How are these benefits unique? What company does the owner consider
to be the major competitor?
Do your observations confirm the owner’s description?
Appendix
What is an entrepreneurial pathway?
Congcong Zheng
SDSU
For the next one minute, consider yourself at the foot of a mountain, the mountain maybe as small as the Torrey Pines Reserve in San Diego, as big as Mt. Shasta in Northern California, or as huge as the Mt. Everest in the Himalayas. You may be a novice, a middle-school student, who has never done this before and this is your first hiking trip with your teacher and friends. Or you may be an expert in mountain climbing and this is another journey to the summit that you have climbed previously. Even if you have done this a few times, the mountain is different now since the weather conditions may have changed and you yourself are different. For example, your personal fitness level or your companion’s fitness level may have changed from previous climbs. No matter who you are, you have set your goal to hike the hill/climb the mountain/or conquer the summit. What will you do? In some instances, you may want to follow others and see what they are doing/or have done. In other instances, you may decide that that you would enjoy staying a bit further away from the well-trodden path and explore the mountain on your own terms.

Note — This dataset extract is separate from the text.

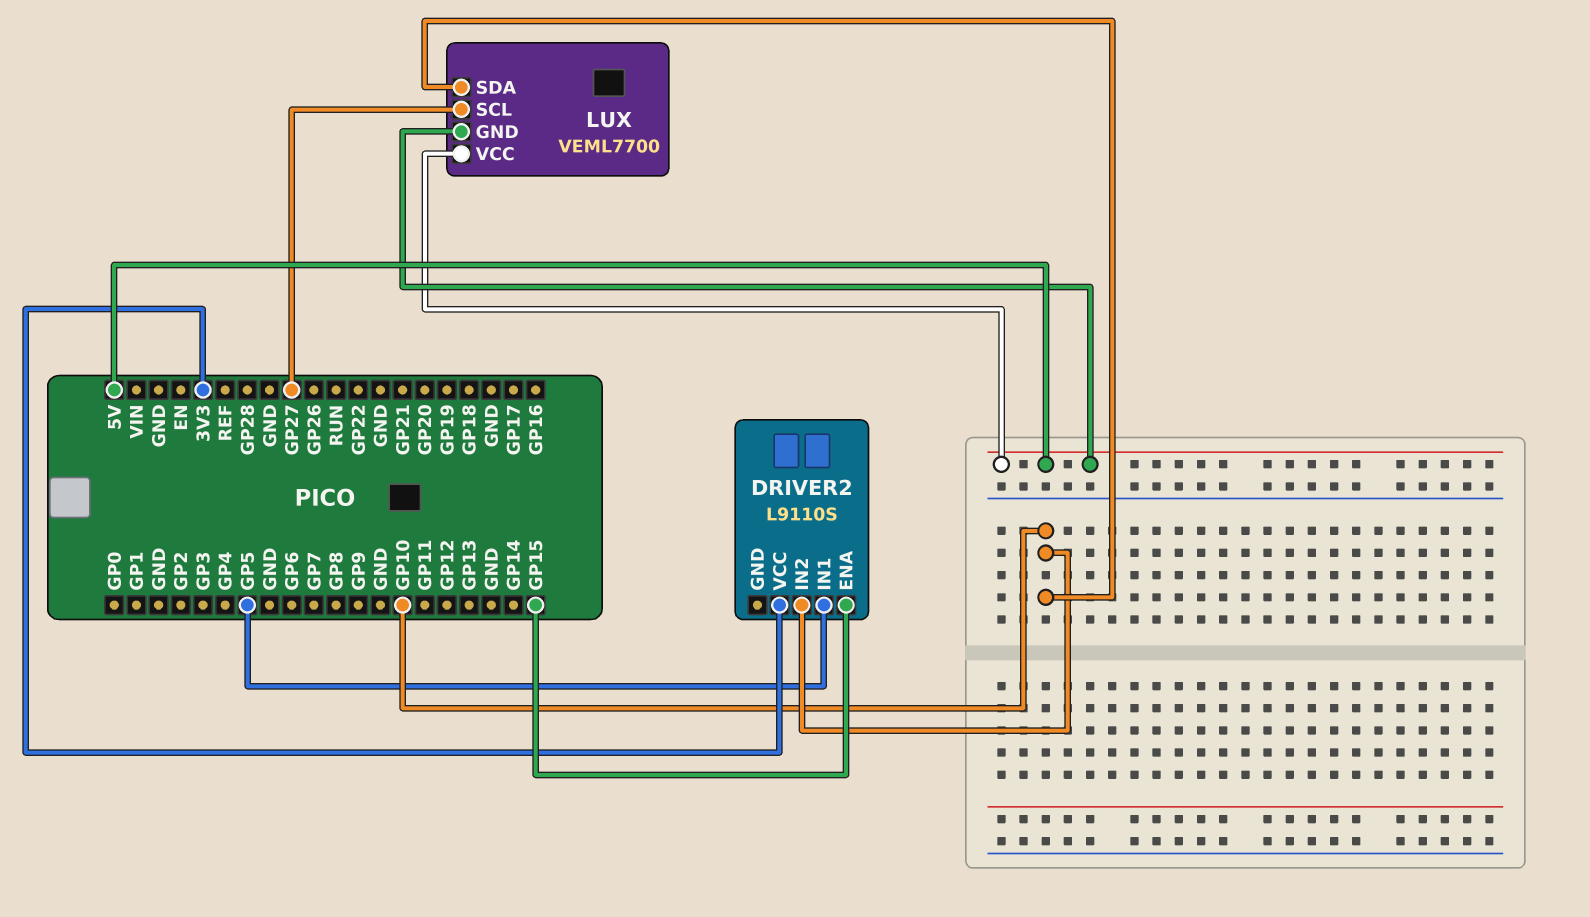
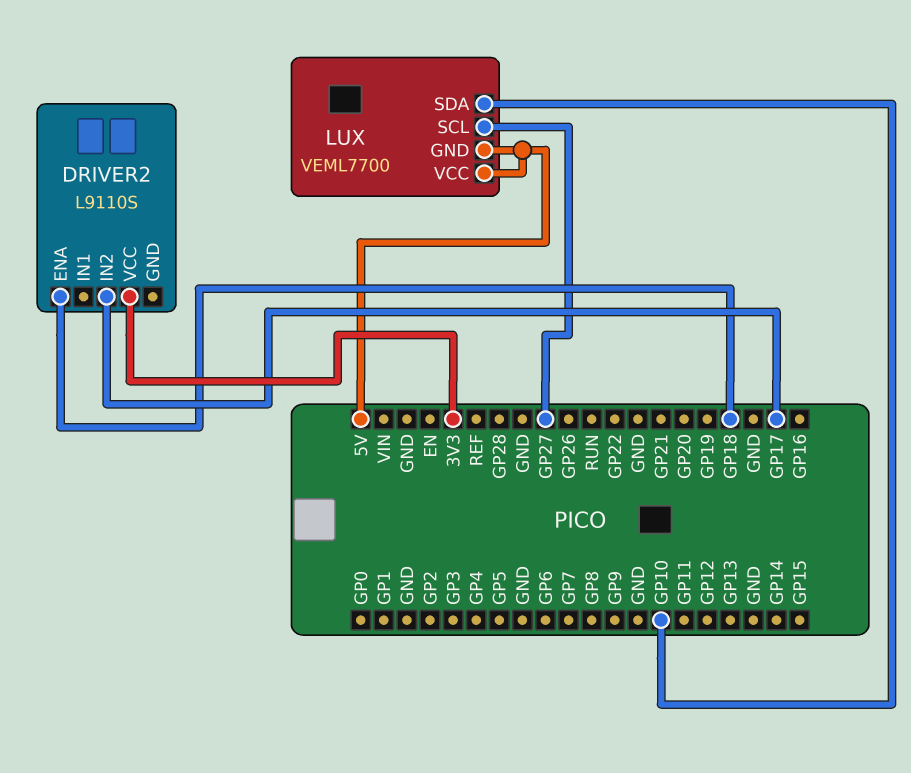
DRIVER2 pin ENA: GP15 -> GP18
DRIVER2 pin IN1: GP5 -> none
DRIVER2 pin IN2: GP10 -> GP17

In any case, you step out the first step, which can turn into a path. A path that may or may not take you where you would like to go; a path that may take you to a place where you have never imagined before; a path that, by the simple fact of your taking it, is your own.

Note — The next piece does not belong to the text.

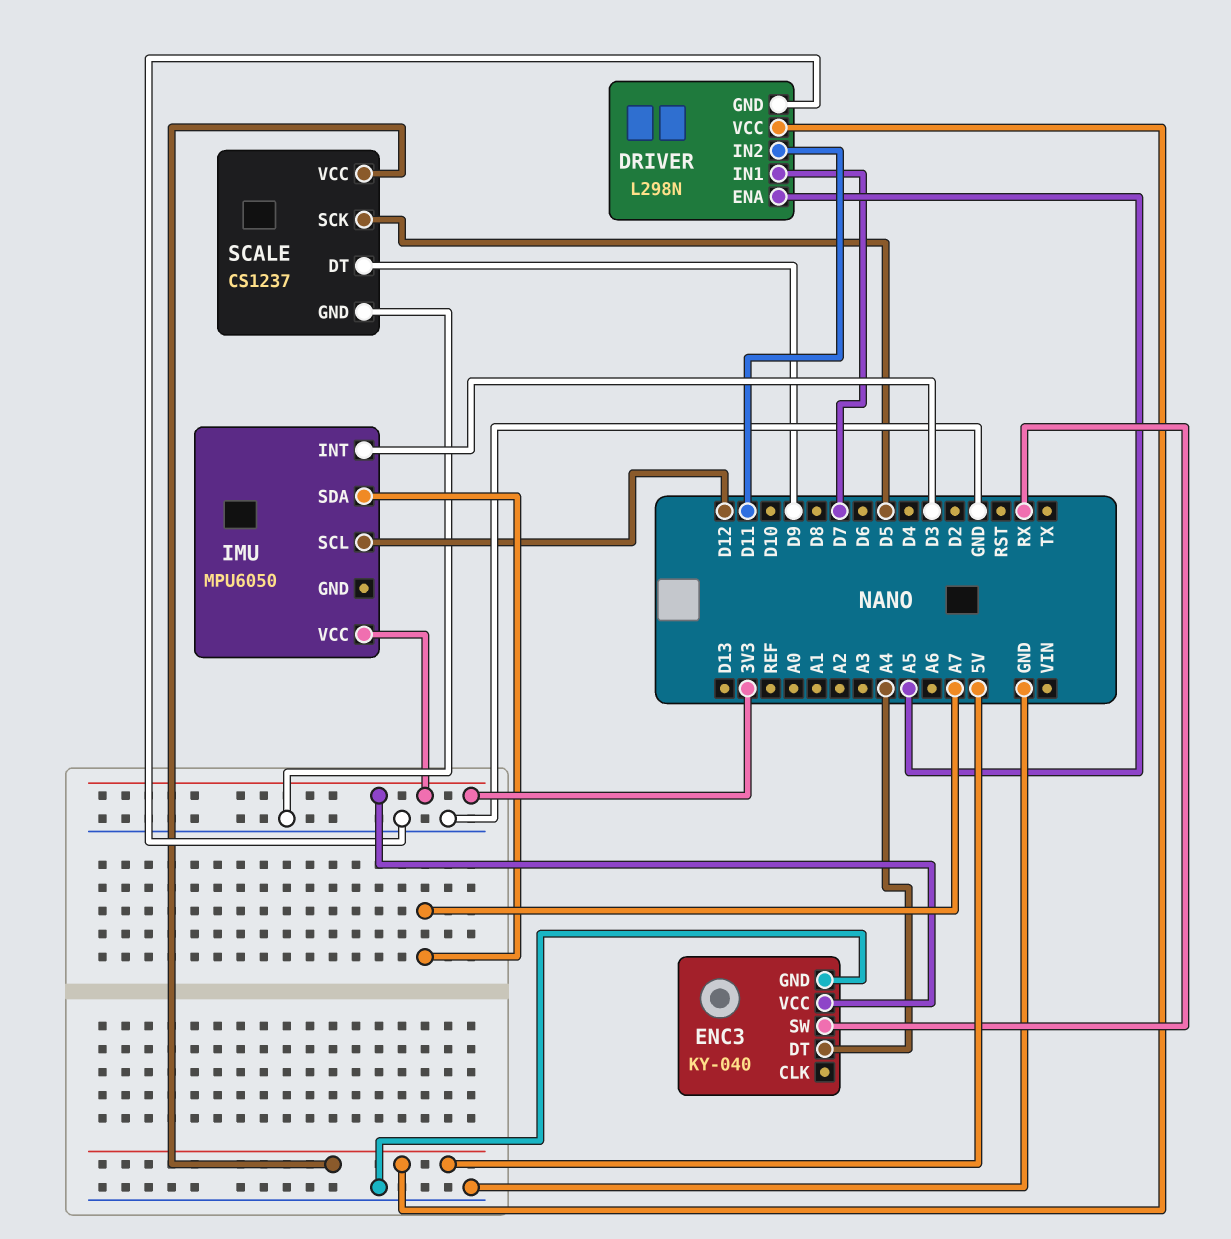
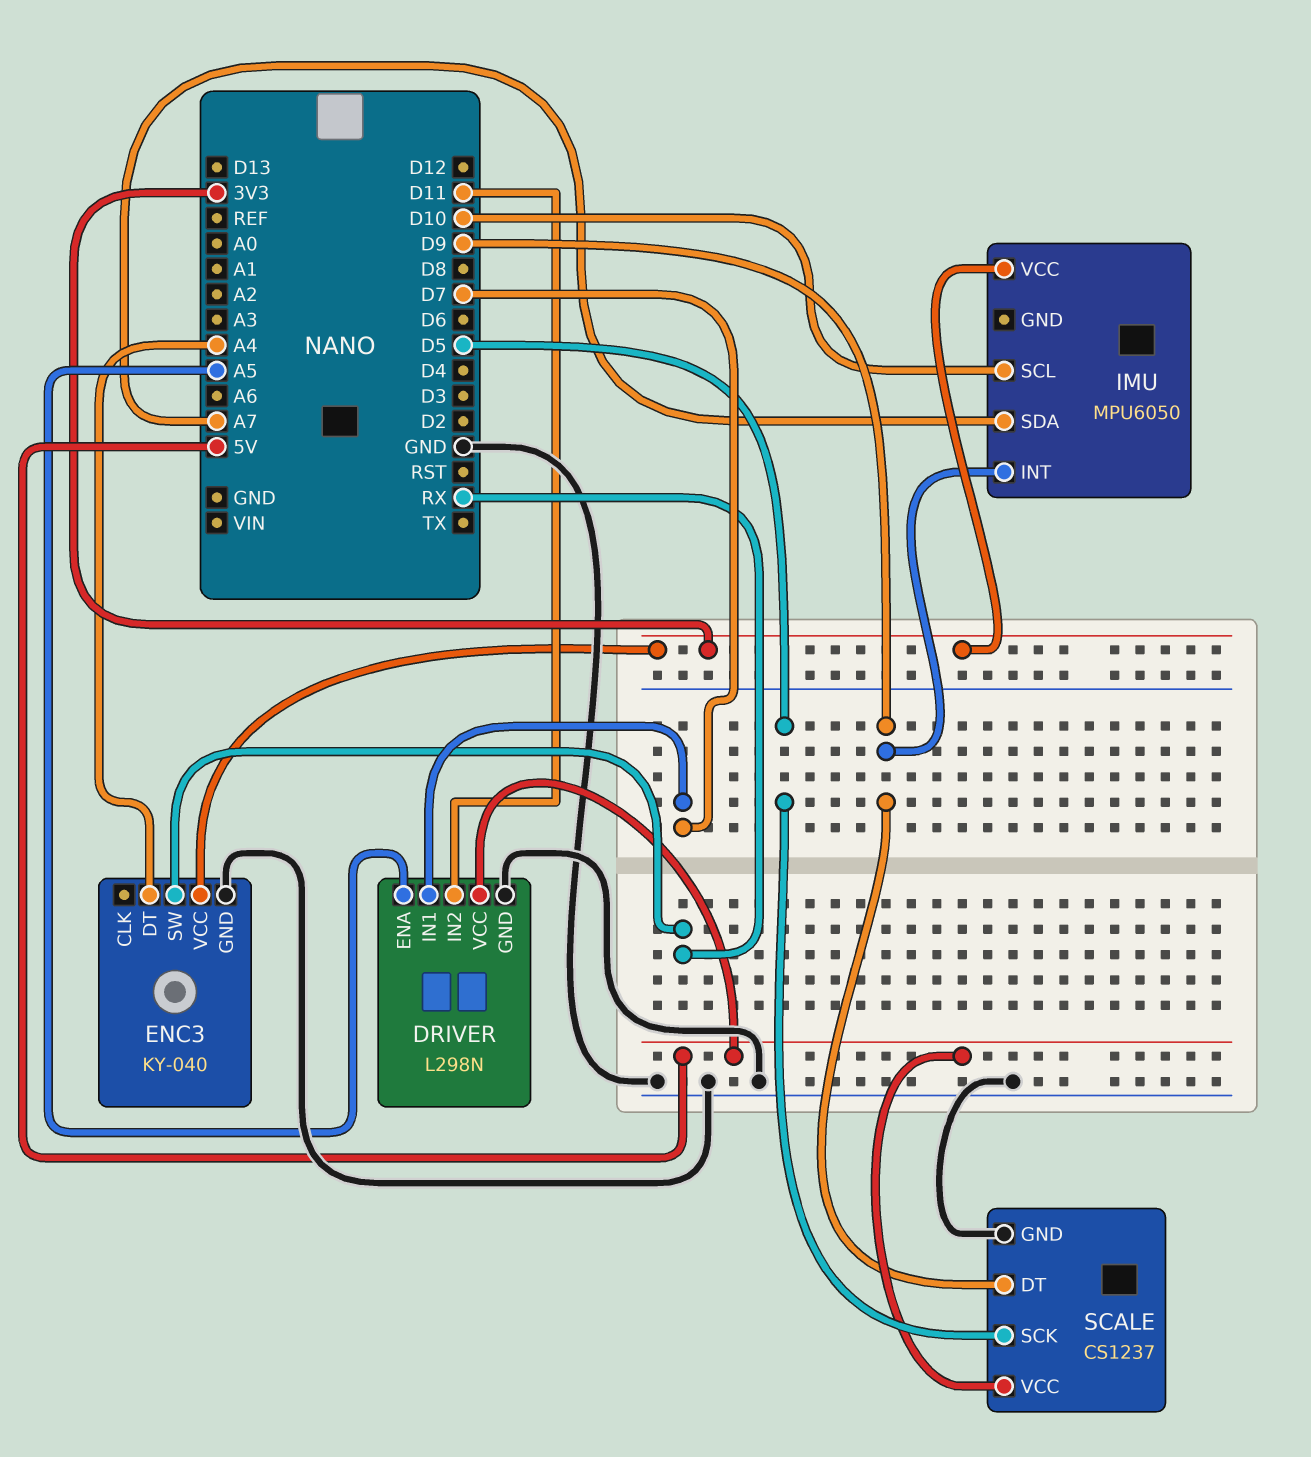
IMU pin INT: D3 -> D9
IMU pin SCL: D12 -> D10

I like us to consider entrepreneurship like climbing a mountain and there are multiple pathways of getting there. So what is an entrepreneurial pathway? It is a way that leads you to your personal goal in entrepreneurship. Pathway itself is not a goal - it is how you can achieve that goal. For instance, your goal may be to achieve success in food industry or entertainment industry. A pathway is how you can start a venture, or an initiative or a movement to get there.
There could be different entrepreneurial pathways that include but are not limited to 1) social, 2) lifestyle/family, 3) corporate, 4) franchise/licensing, or 5) growth oriented ventures and each of them will allow you to reach your goal of success, depending on what your definition of success is. These five fall into two general categories, commercial entrepreneurship (family/life-style, corporate, franchise, licensing, or growth-oriented ventures) and social entrepreneurship. Commercial entrepreneurship, the term loosely defined, has profit making as the primary goal of the venture, for people involved. They may serve social goals such as increasing happiness or personal fulfillment level for the employees, but generally those goals are secondary to profit making. One example is Zappos. Even though Zappos’s founders aim to deliver happiness to customers and to employees, those goals are secondary to profit-making. In my opinion, that makes Zappos a commercial venture.

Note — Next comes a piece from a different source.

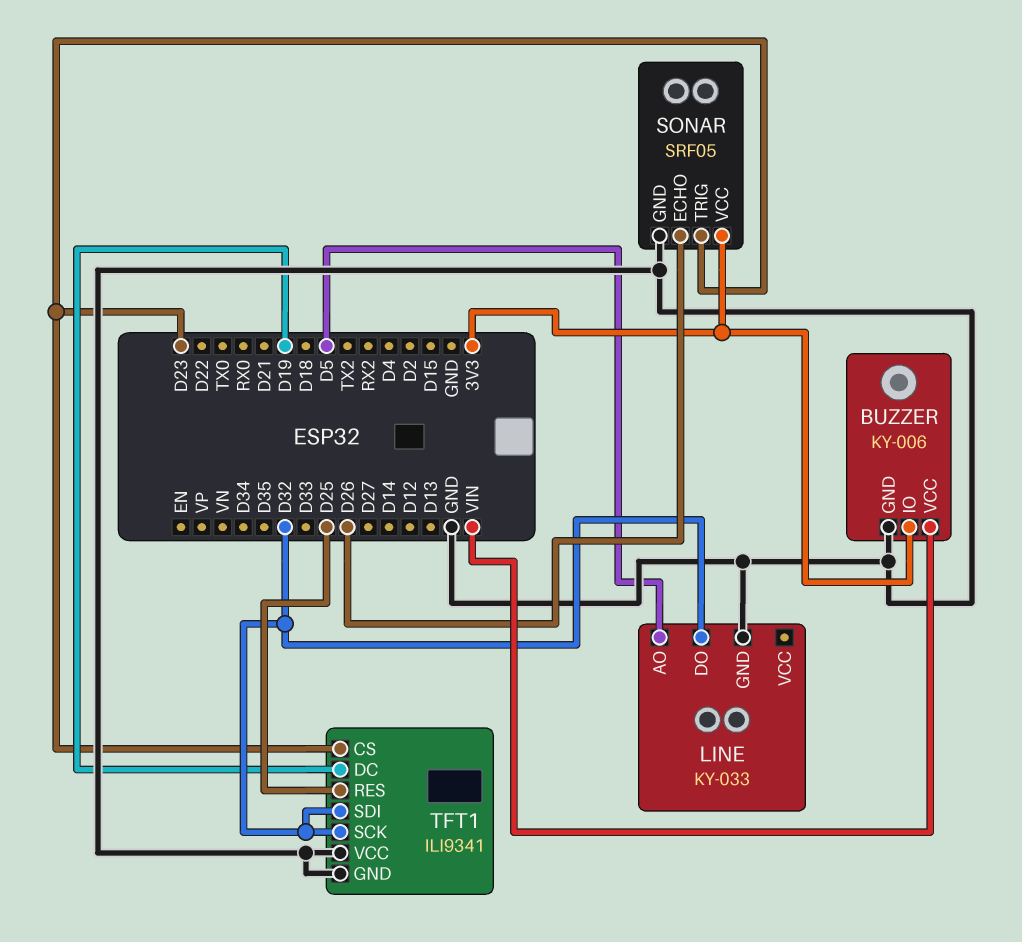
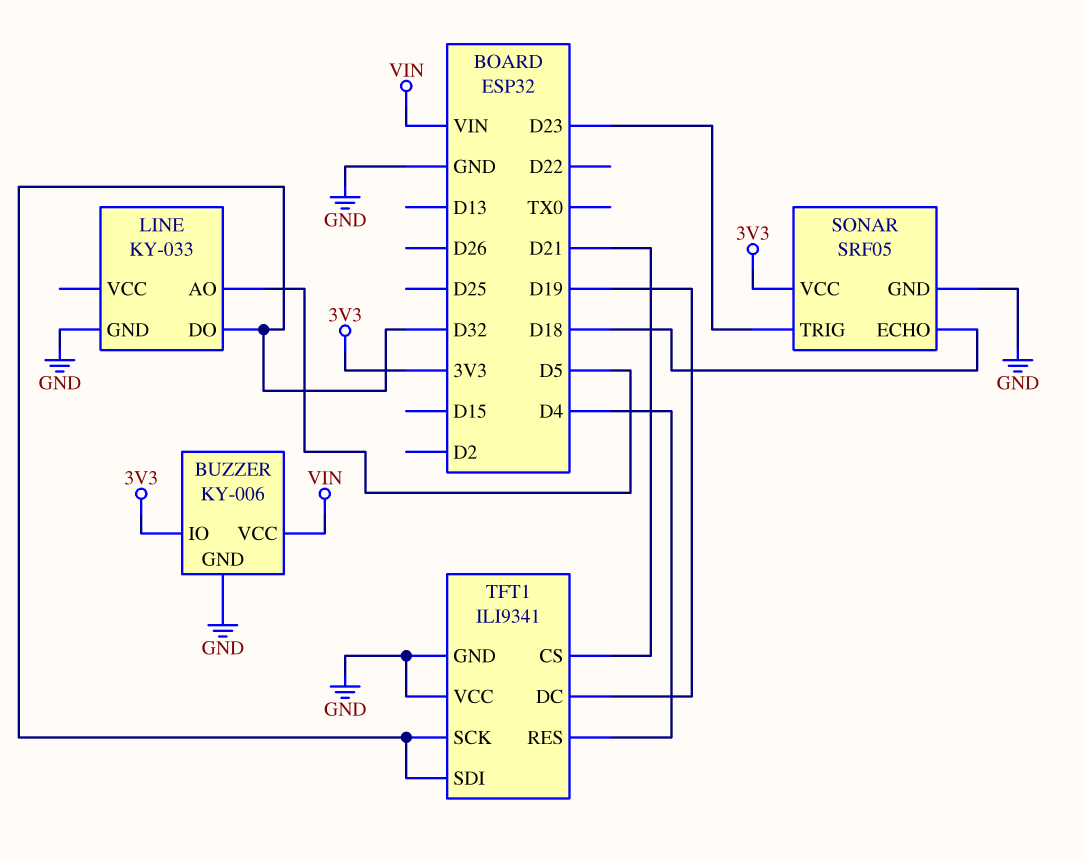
SONAR pin ECHO: D26 -> D18
TFT1 pin CS: D23 -> D21
TFT1 pin RES: D25 -> D4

Social entrepreneurship is different in that it serves the goal of satisfying social needs as well as the needs for profits, and the former is more important than the later for people involved. So for someone who is interested in eliminating world hunger, that person may start tackling that goal by setting up a shop in the direst economic zones in a city and serve the disadvantaged group there. He/she may make a tidy profit, but that’s secondary to the goal of eliminating hunger for the disadvantaged.
Categories within Commercial Entrepreneurship
In terms of commercial entrepreneurship, there are several pathways within this category. Family business/life style caters to the owners’ basic family needs, of survival and aspiration. For survival, life-style entrepreneurs create employment for themselves, their family members and others. For aspiration, entrepreneur may want to build a family wealth and passing it on to the future generations. Mom-and-pop shops usually fall into the former and Johnson and Johnson could be the later.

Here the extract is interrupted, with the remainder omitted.